-------- Data supplied --------
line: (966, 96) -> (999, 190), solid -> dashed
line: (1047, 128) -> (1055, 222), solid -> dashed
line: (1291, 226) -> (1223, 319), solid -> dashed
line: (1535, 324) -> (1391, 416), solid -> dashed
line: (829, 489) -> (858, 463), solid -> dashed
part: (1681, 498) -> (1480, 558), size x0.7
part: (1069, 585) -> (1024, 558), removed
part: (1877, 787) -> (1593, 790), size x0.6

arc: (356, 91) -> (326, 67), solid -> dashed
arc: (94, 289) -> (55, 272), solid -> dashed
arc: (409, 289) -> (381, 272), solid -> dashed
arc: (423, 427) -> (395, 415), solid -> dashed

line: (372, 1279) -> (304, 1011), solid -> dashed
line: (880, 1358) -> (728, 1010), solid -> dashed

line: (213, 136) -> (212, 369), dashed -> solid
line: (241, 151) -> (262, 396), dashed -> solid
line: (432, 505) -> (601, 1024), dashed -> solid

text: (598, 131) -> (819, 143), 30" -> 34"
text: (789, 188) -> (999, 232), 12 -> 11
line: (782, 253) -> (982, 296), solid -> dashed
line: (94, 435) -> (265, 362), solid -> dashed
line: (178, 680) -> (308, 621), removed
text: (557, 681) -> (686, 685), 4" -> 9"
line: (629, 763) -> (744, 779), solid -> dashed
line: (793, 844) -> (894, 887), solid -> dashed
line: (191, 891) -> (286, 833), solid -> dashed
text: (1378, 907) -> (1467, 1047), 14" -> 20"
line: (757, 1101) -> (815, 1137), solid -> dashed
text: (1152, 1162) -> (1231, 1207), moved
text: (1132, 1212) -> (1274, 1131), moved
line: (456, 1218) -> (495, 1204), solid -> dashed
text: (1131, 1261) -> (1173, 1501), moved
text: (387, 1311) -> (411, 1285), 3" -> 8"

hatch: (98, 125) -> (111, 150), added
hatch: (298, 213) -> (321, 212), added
--------
__Prompt__: Show all lines from the data above in which the word "added" appears.

__Output below__:
hatch: (98, 125) -> (111, 150), added
hatch: (298, 213) -> (321, 212), added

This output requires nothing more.